La rage de Baptiste Serin face à l'Afrique du sud. — FRANCK FIFE / AFP
  • Baptiste Serin sera de nouveau titulaire avec le XV de France face à l’Argentine, ce samedi (21h), à Lille.
  • Le jeune demi de mêlée international, devenu aussi buteur, retrouve son meilleur niveau ses derniers mois.
  • Il espère être retenu pour la Coupe du monde 2019 au Japon.

Jusqu’à maintenant, Baptiste Serin suit la parfaite trajectoire du jeune sportif français talentueux et prometteur. Cet athlète que l’on porte très rapidement aux nues (en tant que rugbyman, il a au moins évité la comparaison avec Zidane) et que l’on descend tout aussi vite à la première contre-performance individuelle ou collective. Et quand on connaît les résultats du XV de France depuis sa première sélection en Argentine en juin 2016…

Deux ans à encaisser

Pourtant, à l’image de sa chistera face aux All Blacks qui a fait le tour du monde, « au début, tout allait bien, je jouais que sur mon insouciance et je ne calculais rien », se rappelle le garçon. Mais comme pour les hommes politiques, l’état de grâce ne dure jamais longtemps dans le sport de haut.
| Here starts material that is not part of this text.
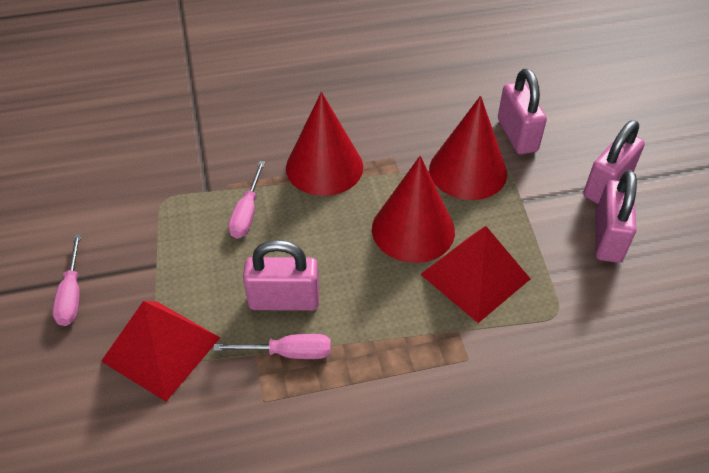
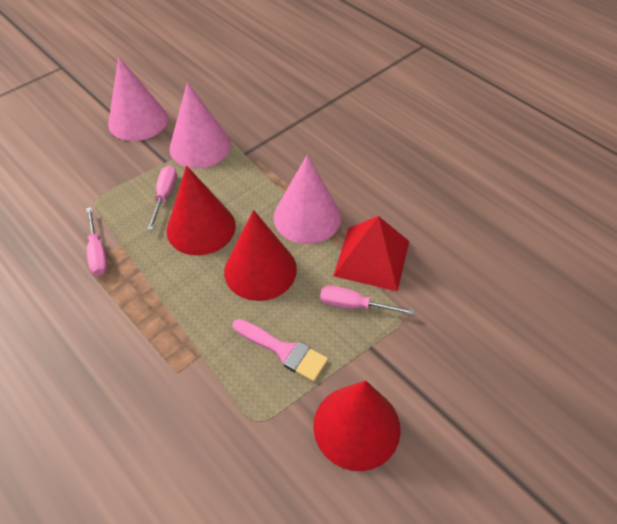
pink brush: 0 -> 1
pink cone: 0 -> 3
pink padlock: 4 -> 0
red pyramid: 2 -> 1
N’est pas Kylian Mbappé qui veut. « Très vite, on m’a reproché d’être trop feu follet et pas assez stratégique », le french flair très peu pour le rugby moderne.

Et puis, il y a aussi « ces gens, ces clubs qui t’approchent, te font tourner la tête. C’est vraiment une période difficile à gérer quand tu es très jeune. Heureusement, j’ai toujours été bien encadré à la maison », explique-t-il. Petit à petit, il perd sa place de titulaire en équipe de France et joue beaucoup moins avec l’Union Bordeaux-Bègles (16 matchs en 2016-2017 et 2017-2018) car il fait notamment partie des joueurs protégés par sa fédération. Un paradoxe.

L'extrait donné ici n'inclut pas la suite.